Google Research

Burmese Speech Corpus, Finite­-State Text Normalization and Pronunciation Grammars with an Application to Text-­to-­Speech

Proc. 12th Language Resources and Evaluation Conference (LREC 2020), European Language Resources Association (ELRA), 11--16 May, Marseille, France, pp. 6328-6339

Abstract

This paper introduces an open-­source crowd­-sourced multi­-speaker speech corpus along with the comprehensive set of finite-­state transducer (FST) grammars for performing text normalization for the Burmese (Myanmar) language. We also introduce the open­-source finite­-state grammars for performing grapheme­-to­-phoneme (G2P) conversion for Burmese.

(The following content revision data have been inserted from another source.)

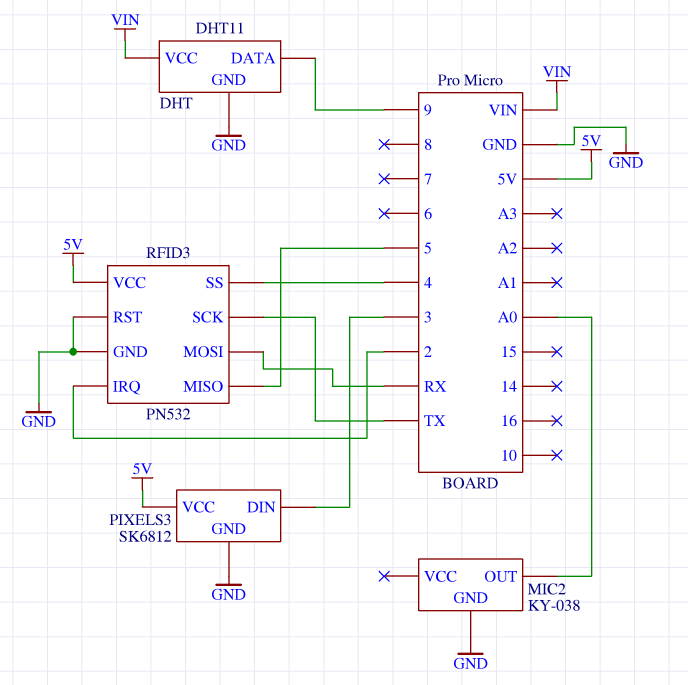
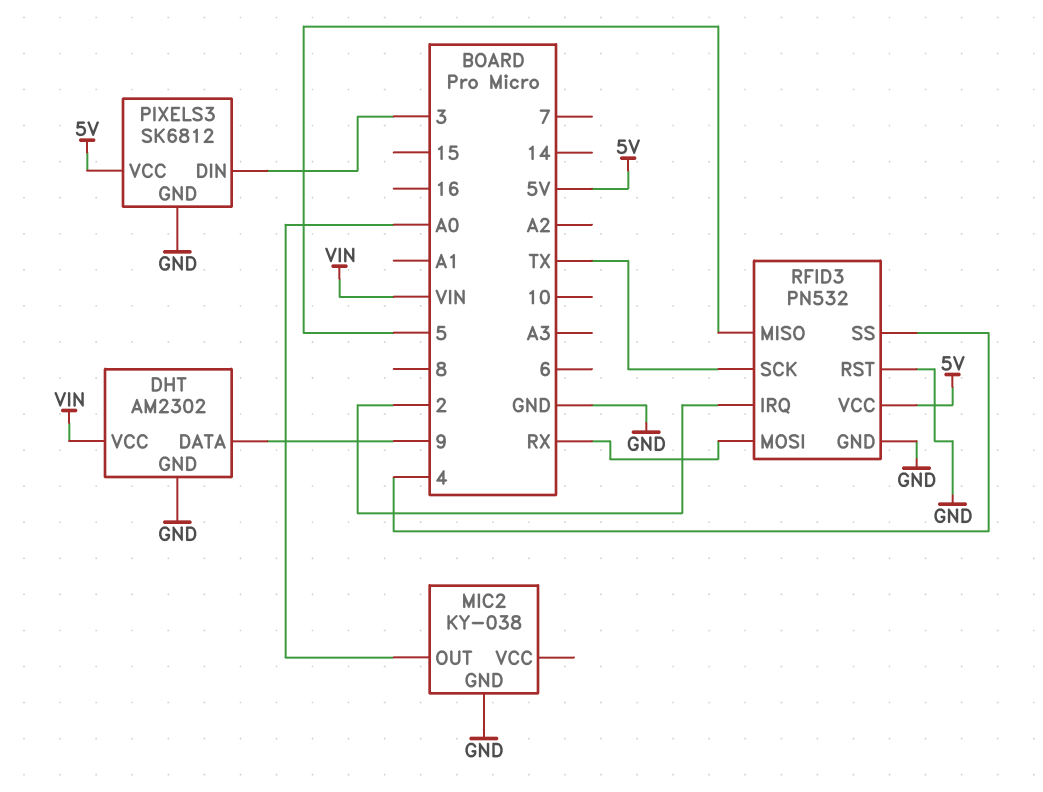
DHT: DHT11 -> AM2302

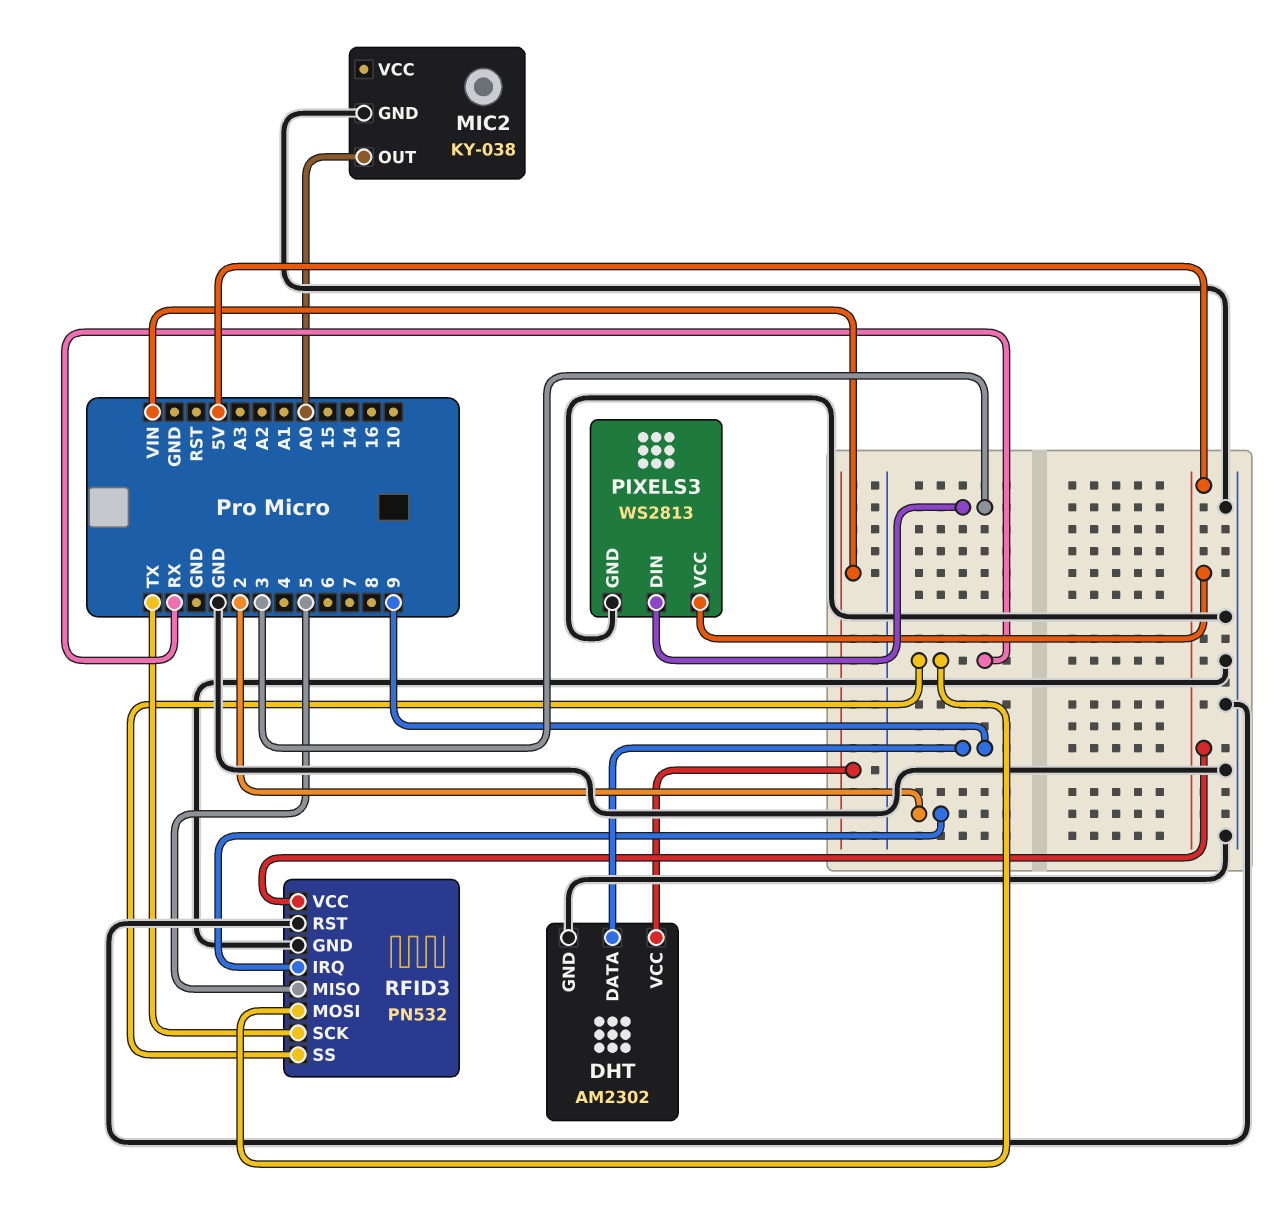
PIXELS3: SK6812 -> WS2813
RFID3 pin SS: 4 -> RX

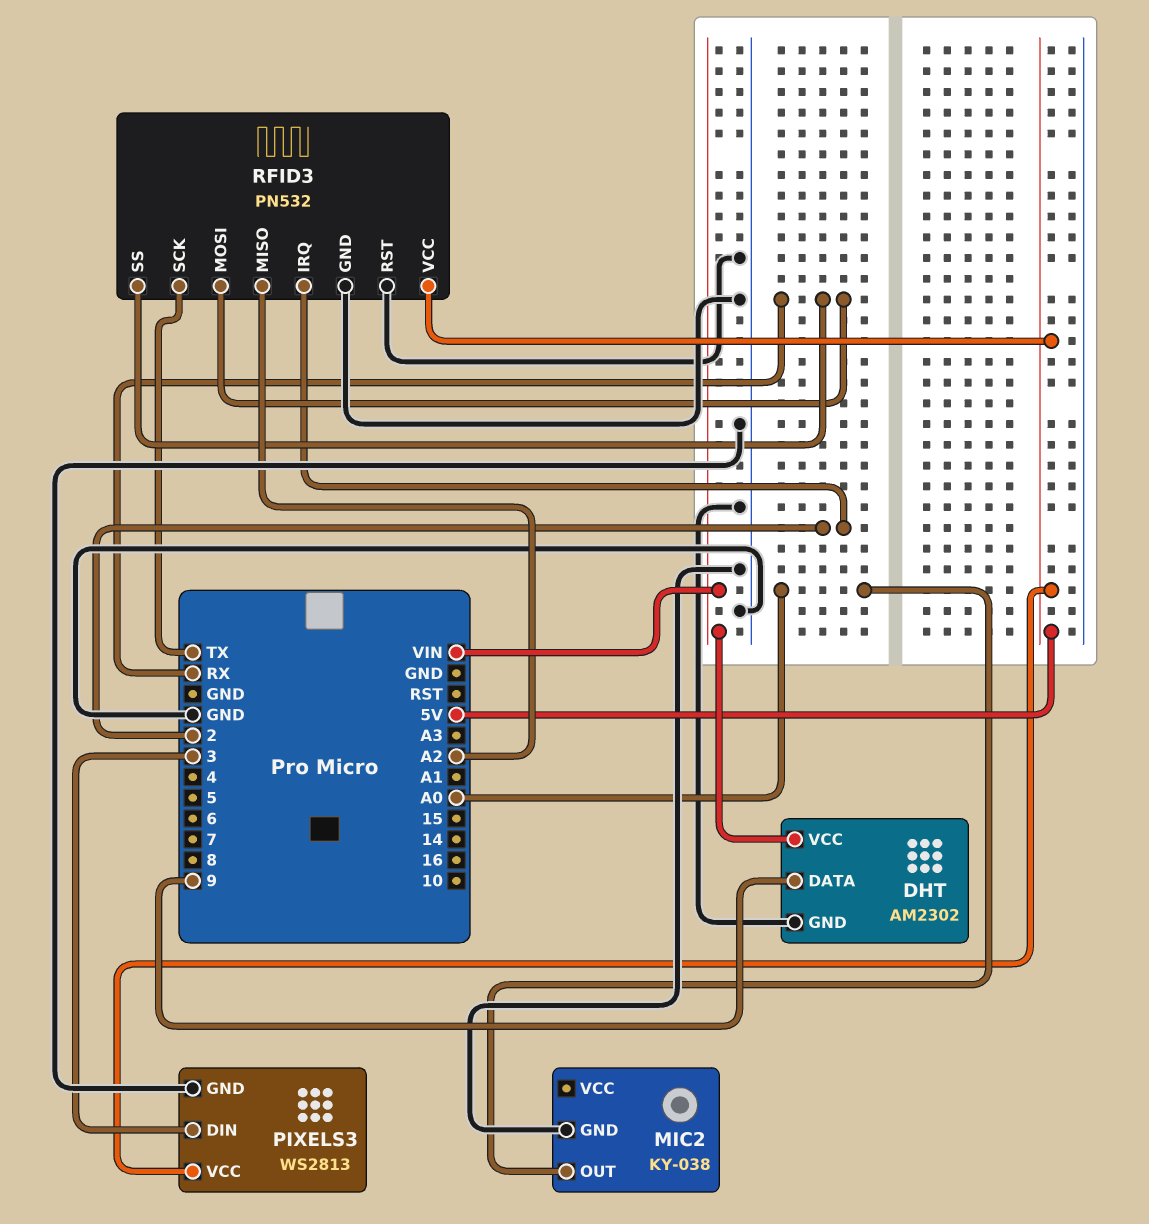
RFID3 pin MISO: 5 -> A2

These three components are necessary (but not sufficient) for building a high­-quality text-­to-­speech (TTS) system for Burmese, a tonal Southeast Asian language from the Sino­-Tibetan family which presents several linguistic challenges. We describe the corpus acquisition process and provide the details of our finite state­based approach to Burmese text normalization and G2P. Our experiments involve building a multi­speaker TTS system based on long short term memory (LSTM) recurrent neural network (RNN) models, which were previously shown to perform well for other languages in a low­-resource setting. Our results indicate that the data and grammars that we are announcing are sufficient to build reasonably high­-quality models comparable to other systems. We hope these resources will facilitate speech and language research on the Burmese language, which is considered by many to be low­resource due to the limited availability of free linguistic data.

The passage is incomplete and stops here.